There he was, alive and well. And I got reacquainted.
I finished up the second draft of Act II last night and I’m so fucking excited.
I feel (a bit) better now.
I was okay, right?
It wasn’t that bad, right?
It honestly isn’t, at least not to the degree that I’m going to do something awful. I get frustrated, but I have a supportive partner. I talk with my kids and tell them that I get sad and upset sometimes, the same way they do. I ask for hugs when I need them. And as much fun as I have online, I do take the time to spend time away from it, immersed in reality, making human connections.
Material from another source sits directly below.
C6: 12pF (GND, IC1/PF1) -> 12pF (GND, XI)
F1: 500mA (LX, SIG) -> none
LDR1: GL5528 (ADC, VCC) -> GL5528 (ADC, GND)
Four years ago, I made a list of therapists to contact. One of them I committed to memory, so I contacted her.
Hopefully, she’ll get back to me soon, because I have some stuff to talk about.
Footnotes
In my defence, I could have made poorer choices, like drowning my sorrows in wine or shitty erotica, but I don’t wanna go spoiling my novella or anything…
That paranoia was already instilled in me by my mom, who always locked the door even when I’d go outside just to check the fucking mail.
It’s actually a novel now. Hitting 60,000 words. During the second draft, I also figured out how to craftily turn it into a trilogy. Fingers crossed I can maintain this story-writing energy for the long term.